A Polícia Federal deflagrou, na manhã desta terça-feira (13), uma nova etapa da Operação Overclean, que investiga um suposto esquema de desvio de recursos públicos provenientes de emendas parlamentares. A ofensiva ocorre de forma conjunta com a Controladoria-Geral da União (CGU) e a Receita Federal, com ações concentradas na Bahia e no Distrito Federal.

Esta é a nona fase da operação, que avançou sobre o núcleo financeiro e operacional do grupo investigado.

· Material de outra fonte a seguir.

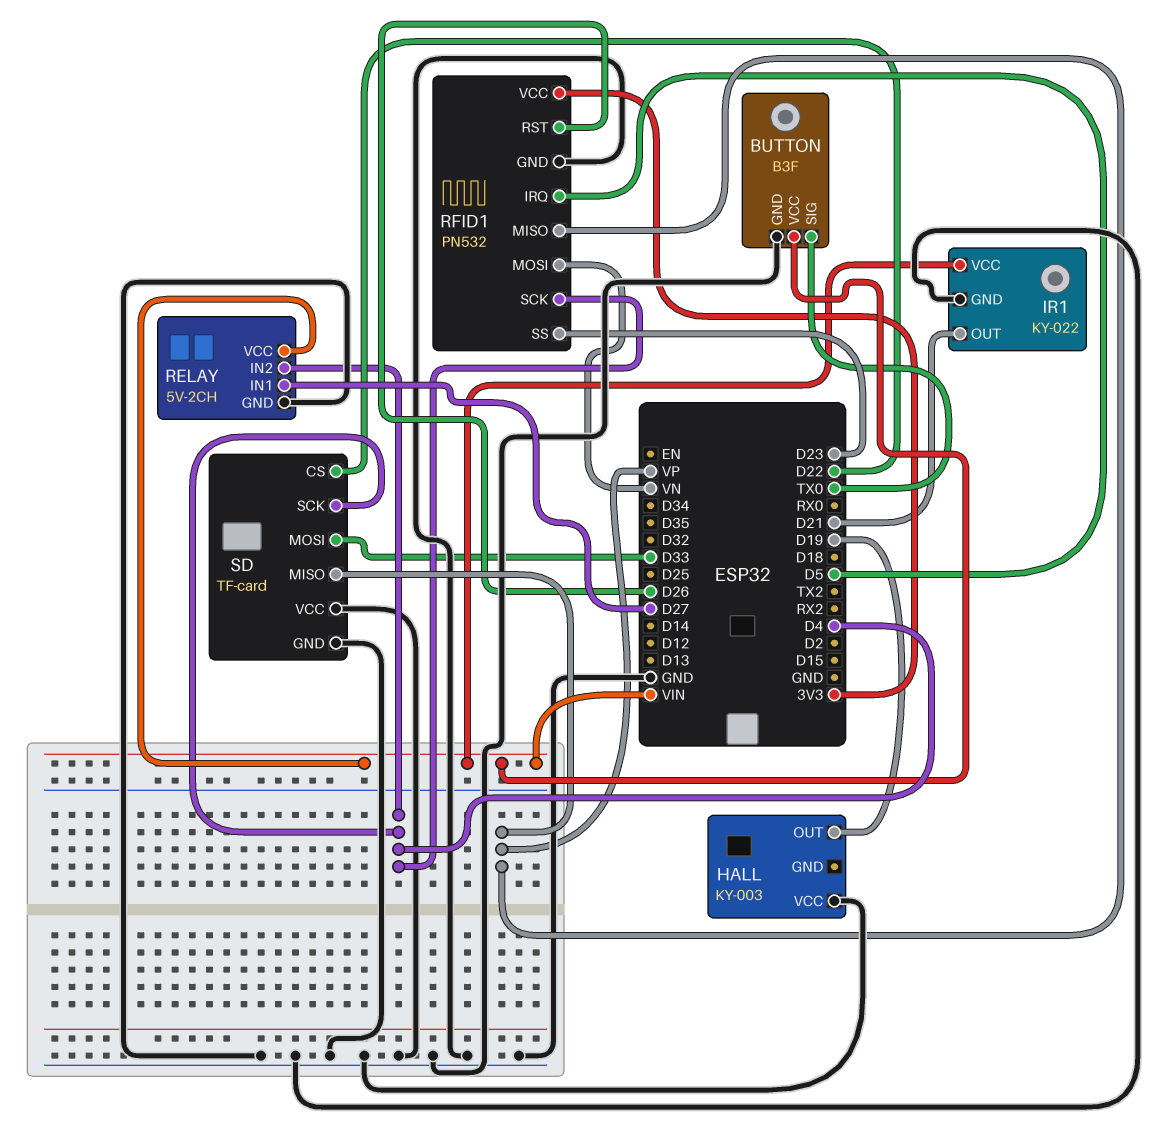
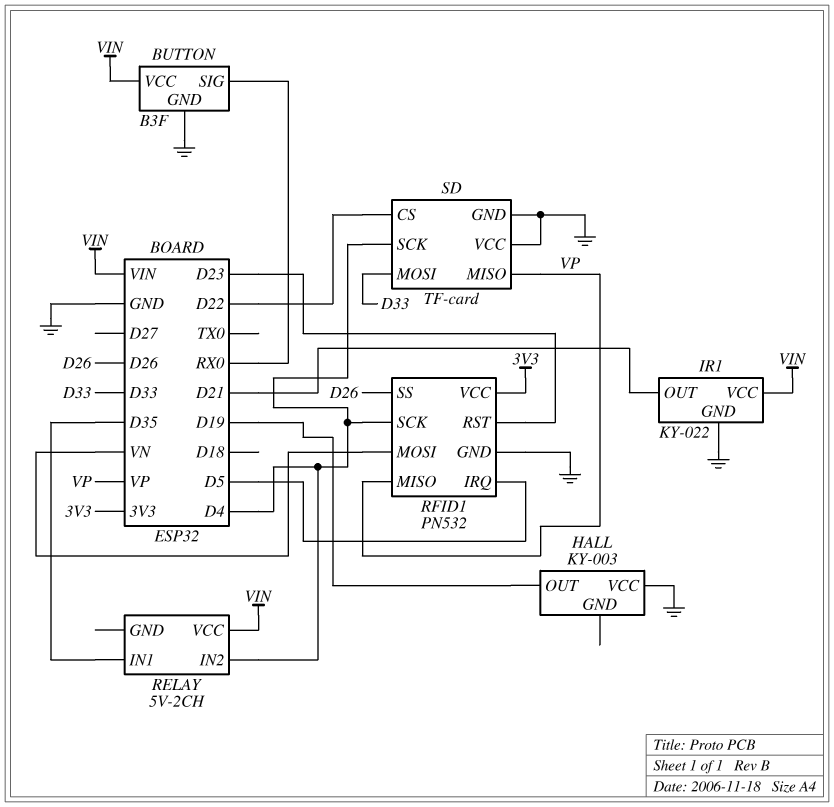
BUTTON pin SIG: TX0 -> RX0
RELAY pin GND: GND -> none
RELAY pin IN1: D27 -> D35
RFID1 pin RST: D26 -> D23
RFID1 pin SS: D23 -> D26

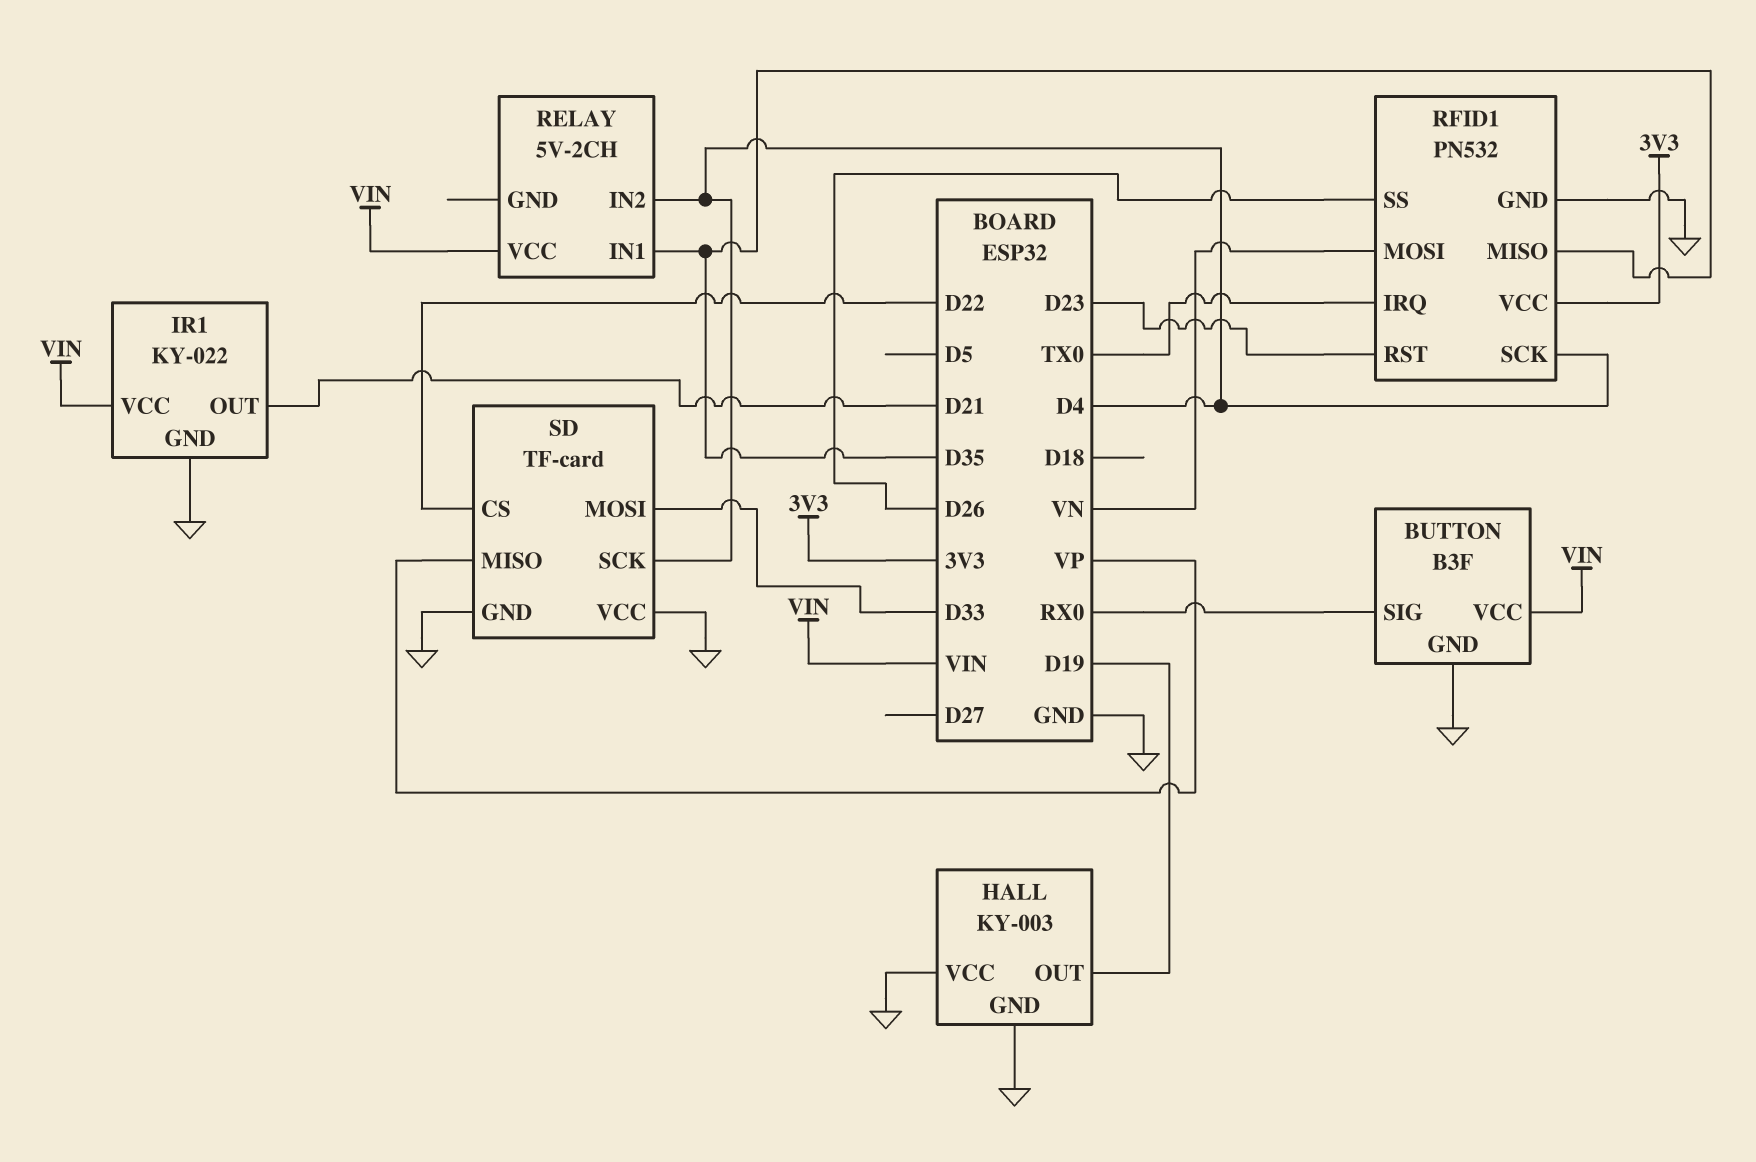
HALL pin GND: none -> GND
RFID1 pin IRQ: D5 -> TX0
RFID1 pin MISO: VP -> D35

Ao todo, foram cumpridos nove mandados de busca e apreensão, autorizados pelo Supremo Tribunal Federal (STF), instância responsável por supervisionar o inquérito.

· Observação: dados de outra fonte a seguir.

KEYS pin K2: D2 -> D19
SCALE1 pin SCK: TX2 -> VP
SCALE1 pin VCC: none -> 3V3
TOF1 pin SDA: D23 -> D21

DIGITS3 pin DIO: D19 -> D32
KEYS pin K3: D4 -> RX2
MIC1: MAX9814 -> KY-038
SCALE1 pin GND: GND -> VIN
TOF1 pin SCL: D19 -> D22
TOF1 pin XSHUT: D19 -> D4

Além das diligências, o STF determinou o bloqueio de cerca de R$ 24 milhões em contas bancárias ligadas a pessoas físicas e empresas sob investigação. A medida busca impedir a movimentação de valores considerados suspeitos e preservar recursos que podem ser destinados à recomposição dos cofres públicos, caso as irregularidades sejam confirmadas.

Segundo a Polícia Federal, os investigados são apontados como integrantes de uma organização criminosa estruturada, com atuação voltada ao desvio sistemático de verbas públicas. As apurações indicam a prática de crimes como corrupção ativa e passiva, peculato, fraudes em licitações e contratos administrativos, além de lavagem de dinheiro.

As investigações seguem em andamento e agora se concentram no aprofundamento da análise do fluxo financeiro, na identificação de novos envolvidos e na individualização das responsabilidades dentro do esquema. A Polícia Federal não descarta novas fases da operação.